*Listed entries*
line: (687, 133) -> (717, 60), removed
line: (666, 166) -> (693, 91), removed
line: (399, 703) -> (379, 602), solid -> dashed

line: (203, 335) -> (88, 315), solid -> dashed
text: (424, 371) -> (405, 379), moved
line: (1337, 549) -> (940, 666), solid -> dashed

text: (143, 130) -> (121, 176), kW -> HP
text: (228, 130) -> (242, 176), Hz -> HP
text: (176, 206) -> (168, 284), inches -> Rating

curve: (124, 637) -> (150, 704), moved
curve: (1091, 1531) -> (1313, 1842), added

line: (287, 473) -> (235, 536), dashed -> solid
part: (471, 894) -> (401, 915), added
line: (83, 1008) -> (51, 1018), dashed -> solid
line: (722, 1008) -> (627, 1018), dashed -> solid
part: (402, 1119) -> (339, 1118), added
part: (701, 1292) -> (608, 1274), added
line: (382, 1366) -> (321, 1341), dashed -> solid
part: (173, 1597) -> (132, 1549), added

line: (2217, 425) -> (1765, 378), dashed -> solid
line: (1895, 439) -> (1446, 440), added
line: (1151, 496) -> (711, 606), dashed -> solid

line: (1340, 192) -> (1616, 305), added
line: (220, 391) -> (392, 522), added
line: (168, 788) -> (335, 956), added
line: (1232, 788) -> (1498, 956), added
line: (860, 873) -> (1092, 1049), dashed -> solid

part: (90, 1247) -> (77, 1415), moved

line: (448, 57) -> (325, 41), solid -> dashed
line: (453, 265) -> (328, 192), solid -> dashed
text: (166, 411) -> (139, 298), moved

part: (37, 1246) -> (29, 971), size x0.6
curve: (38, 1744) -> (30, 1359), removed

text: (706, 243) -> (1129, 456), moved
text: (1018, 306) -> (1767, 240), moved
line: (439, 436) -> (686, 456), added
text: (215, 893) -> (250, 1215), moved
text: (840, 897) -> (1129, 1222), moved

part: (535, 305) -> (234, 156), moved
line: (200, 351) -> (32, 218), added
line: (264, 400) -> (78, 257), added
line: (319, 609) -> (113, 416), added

*Work to complete*
Report each line in the preceding entries that holds the string "curve".

*Your solution*
curve: (124, 637) -> (150, 704), moved
curve: (1091, 1531) -> (1313, 1842), added
curve: (38, 1744) -> (30, 1359), removed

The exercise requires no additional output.